Chez nos voisins le constat n’est pas aussi reluisant. Pour le cas de la Tunisie, le WEF précise que le pays a développé de bons services de base, en particulier dans le système de la santé. Pourtant, Tunis berceau du printemps arabe doit améliorer certains indicateurs pour atteindre une croissance inclusive. C’est le cas du système éducatif qui n’assure pas une formation de qualité pour préparer les jeunes à la vie active. Le chômage est en particulier élevé chez les jeunes et de nombreux travailleurs relèvent du secteur informel. Le pays du jasmin doit favoriser un environnement plus propice à l’entrepreneuriat.
Tout un volet est consacré à l’Egypte. Le pays a connu des bouleversements politiques importants au cours des dernières années. Il s’est engagé à poursuivre les réformes structurelles, à promouvoir une croissance inclusive et à redonner confiance aux investisseurs. D’après le WEF, le système éducatif ne parvient pas à une proportion suffisante de la population et manque de qualité pour ceux qui sont inscrits. Cela contribue à un faible taux de participation au marché du travail et le chômage reste élevé en particulier parmi les jeunes. Aussi la création d’emplois reste limitée. A cela s’ajoute le manque de financement et une mauvaise qualité des infrastructures de transport. Enfin, la corruption est généralisée et l’économie informelle sévit.
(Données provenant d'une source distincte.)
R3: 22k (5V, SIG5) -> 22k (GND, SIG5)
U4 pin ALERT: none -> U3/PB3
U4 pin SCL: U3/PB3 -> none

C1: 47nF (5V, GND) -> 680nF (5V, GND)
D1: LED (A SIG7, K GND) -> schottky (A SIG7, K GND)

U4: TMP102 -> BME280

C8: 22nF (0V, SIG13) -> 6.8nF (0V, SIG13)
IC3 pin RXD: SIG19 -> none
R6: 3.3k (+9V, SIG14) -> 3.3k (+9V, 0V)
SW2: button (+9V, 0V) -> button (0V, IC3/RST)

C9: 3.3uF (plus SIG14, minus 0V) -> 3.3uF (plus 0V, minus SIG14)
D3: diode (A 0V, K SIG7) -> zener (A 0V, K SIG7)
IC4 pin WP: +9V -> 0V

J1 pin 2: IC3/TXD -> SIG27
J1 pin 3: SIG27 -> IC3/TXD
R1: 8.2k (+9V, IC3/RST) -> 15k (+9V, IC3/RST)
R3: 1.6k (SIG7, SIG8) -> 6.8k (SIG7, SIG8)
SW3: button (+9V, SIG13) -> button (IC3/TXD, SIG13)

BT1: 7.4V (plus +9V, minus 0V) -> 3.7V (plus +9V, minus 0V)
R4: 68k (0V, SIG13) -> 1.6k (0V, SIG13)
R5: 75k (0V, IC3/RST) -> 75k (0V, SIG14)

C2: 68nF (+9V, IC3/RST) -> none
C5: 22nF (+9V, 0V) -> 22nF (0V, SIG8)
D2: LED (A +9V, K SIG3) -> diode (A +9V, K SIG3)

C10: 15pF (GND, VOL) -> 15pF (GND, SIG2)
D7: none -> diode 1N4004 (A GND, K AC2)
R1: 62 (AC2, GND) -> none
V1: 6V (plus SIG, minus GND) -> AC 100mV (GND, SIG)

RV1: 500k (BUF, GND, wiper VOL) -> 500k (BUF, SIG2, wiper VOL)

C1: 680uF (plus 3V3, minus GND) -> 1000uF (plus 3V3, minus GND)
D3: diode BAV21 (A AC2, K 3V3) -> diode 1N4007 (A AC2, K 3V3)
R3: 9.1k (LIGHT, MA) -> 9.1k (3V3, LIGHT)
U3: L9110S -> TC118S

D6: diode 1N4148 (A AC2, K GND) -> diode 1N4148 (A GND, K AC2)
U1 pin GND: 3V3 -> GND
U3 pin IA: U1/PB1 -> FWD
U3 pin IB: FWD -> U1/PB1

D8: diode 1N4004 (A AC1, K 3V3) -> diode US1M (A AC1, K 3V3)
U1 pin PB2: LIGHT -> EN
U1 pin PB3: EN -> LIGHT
140 indicateurs, sept piliers

Dans sa première édition, le rapport sur la croissance et le développement inclusifs 2015 établi par le WEF s’est basé sur plus de 140 indicateurs quantitatifs répartis entre 7 piliers et 15 sous-piliers. Il présente un nouveau cadre pour l’évaluation des efforts déployés par les pays afin de promouvoir la croissance économique.  Les pays sont divisés en quatre groupes: avancés, revenus élevés-moyens, revenus faibles-moyens et revenus faibles. Les performances constatées sont extrêmement variées.
Aucun pays ne se classe au-dessus de la moyenne de son groupe de pairs dans l’ensemble des 15 sous-piliers, et seulement quelques pays s’en approchent. Plusieurs des pays les mieux classés dans l’Indice mondial de la compétitivité du Forum enregistrent également une croissance inclusive et un profil de développement relativement forts.